大勢の人に囲まれて一人の女性が火あぶりにされるという凄惨なシーンからこの物語は始まる。
 彼女は何故、そんな形で公開処刑されているのか。

 魔女裁判である。

 その大勢の人々の輪から逃げるように走り去る一人の少年がいる。処刑されている女性の息子、エスベンだ。
 どこかを目指すでもなく、ただ、そこから逃げ出すためだけに走る彼の耳に届く、母の断末魔の悲鳴。
 放心したまま惰性でひたすら走り続け、町からかなり離れた名前も知らない野原で倒れた彼は、温かいスープの匂いで目が覚める。

 エスベンを拾ったのは世捨て人のハンス。
 少年に干渉すること無く、暖かい毛布と熱いスープを与え、黙って彼の話に耳を傾け、決して無理強いはしない。
 そして、彼を決して子ども扱いせず、常に対等な大人の目線で話をする。
 エスベンはフィヨルドの厳しく豊かな大自然の中、ハンスと丁寧な生活をしていくうちに徐々に心がほぐれていき、生活の知恵を授かって行く。

 ハンスは人間の心の弱さや、成長に必要な迷い、偏見や権力というものとの向き合い方を少しずつエスベンに教える。少年もまた彼の言葉から、母がなぜ死ななければならなかったのか、母を死に追いやったものはなんなのかを考える。

 そう、母はただ、困っている人を見捨てられなかったのだ。
 他人のために頭を使い、体を使い、必死になっただけなのだ。
 『その行為が恐れられた』だけなのだ。

 弱い人間は群れる。そして攻撃対象を探す。生贄を選び、隣りの人同士が同じ考えを共有することで安心する。
 それらに気づき、生活の知恵がつく頃、ハンスのもとに一人の病人が担ぎ込まれる。

 ハンスは困った人を見捨てることができない、それがどんな結果を生むかわかっていたとしても。まるであの時の母のように。
 そして歴史は繰り返される。
 彼をとらえに来た役人を押さえつけ、盾になったハンスはエスベンを再び逃す。
 少年はいつかのようにひたすらそこから離れるために走り続ける。その時にハンスの最後の言葉が彼の脳裏によみがえる。
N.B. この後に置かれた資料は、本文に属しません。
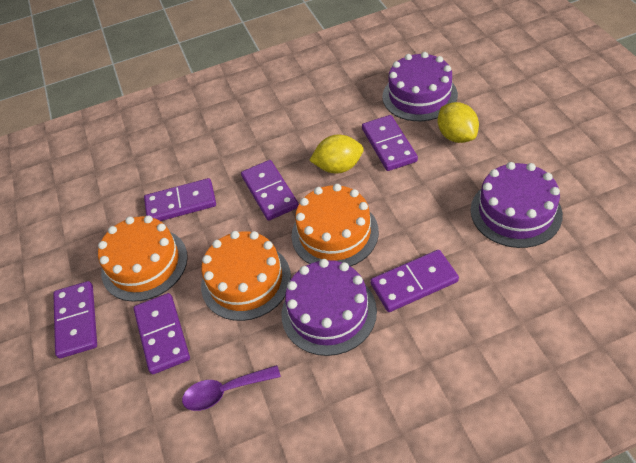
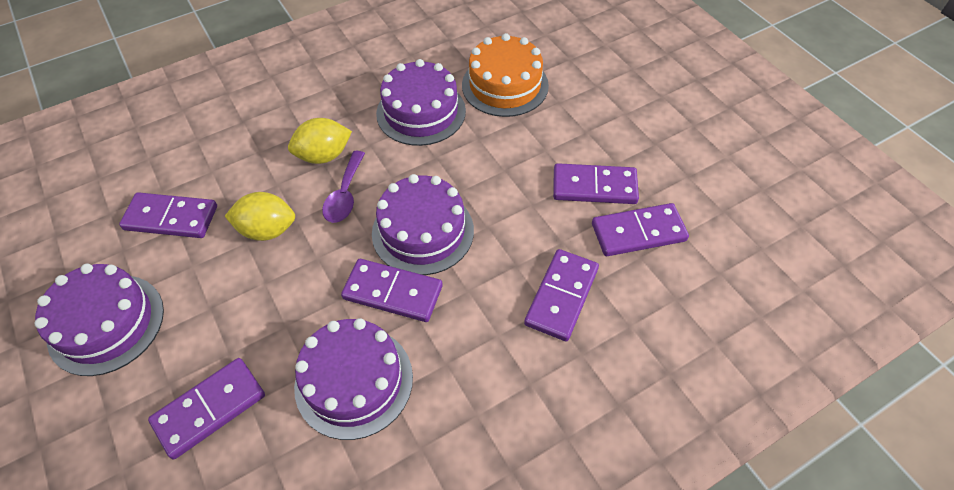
orange cake: 3 -> 1
purple cake: 3 -> 4

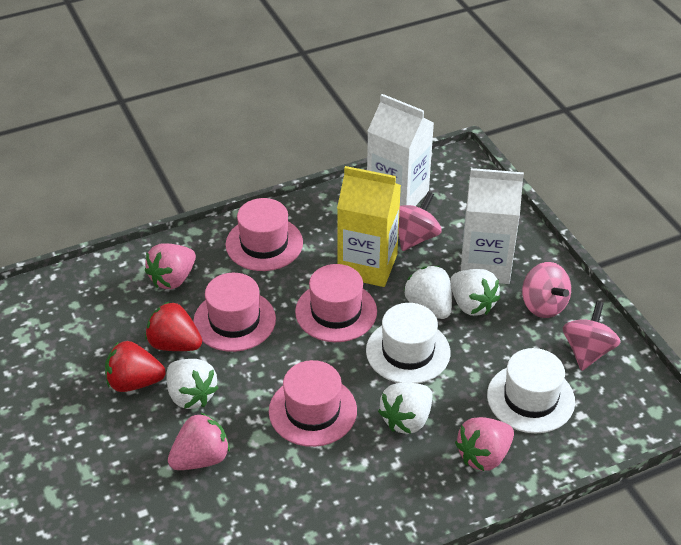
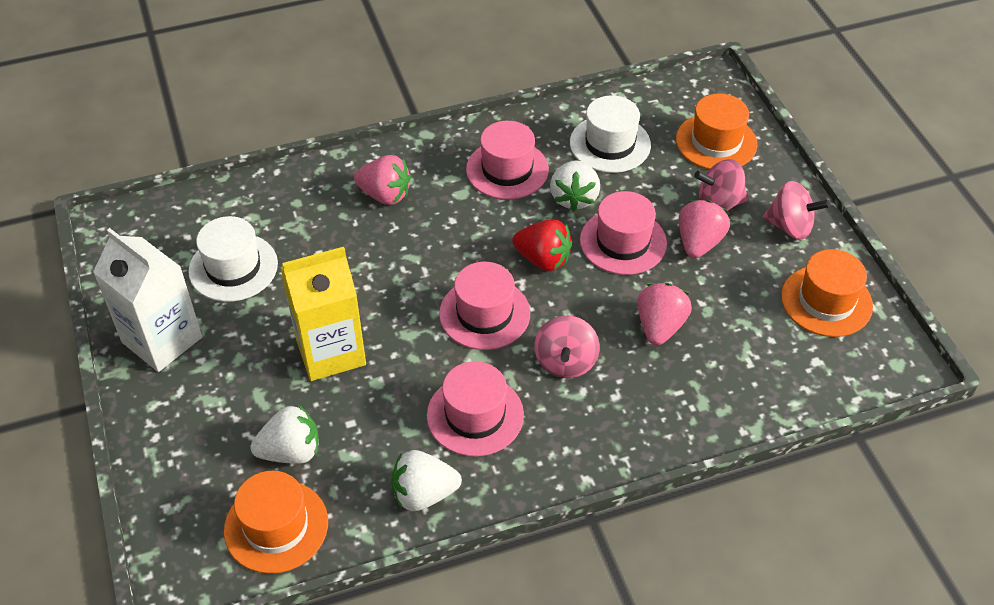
orange hat: 0 -> 3
red strawberry: 2 -> 1
white carton: 2 -> 1
white strawberry: 4 -> 3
 この後エスベンがどうなったのかは誰にもわからない。ただひとつわかっているとすれば、間違いなくハンスは母と同じ運命を辿ったであろうということだ。
 魔女裁判は一度審問にかけられれば、自白するまで拷問が続けられる。それがいくら自分の身に覚えのないことであっても、拷問に耐えかねて最後には虚偽の自白をしてしまう。
 その先に待っているのは公開処刑――火あぶりである。
 過去にどれだけたくさんの善良で面倒見のいい人たちが犠牲になったのか、その家族たちはどうなったのか、考えるだけで恐ろしい。

 初めて読んだのは高校の図書室だった。在学中に何回読んだかわからない。
 あまりに何度も借りるので、司書の先生が私の卒業時にポケットマネーでプレゼントしてくださった。そんな思い出とともに、やっぱり何度読んでも泣いてしまう本である。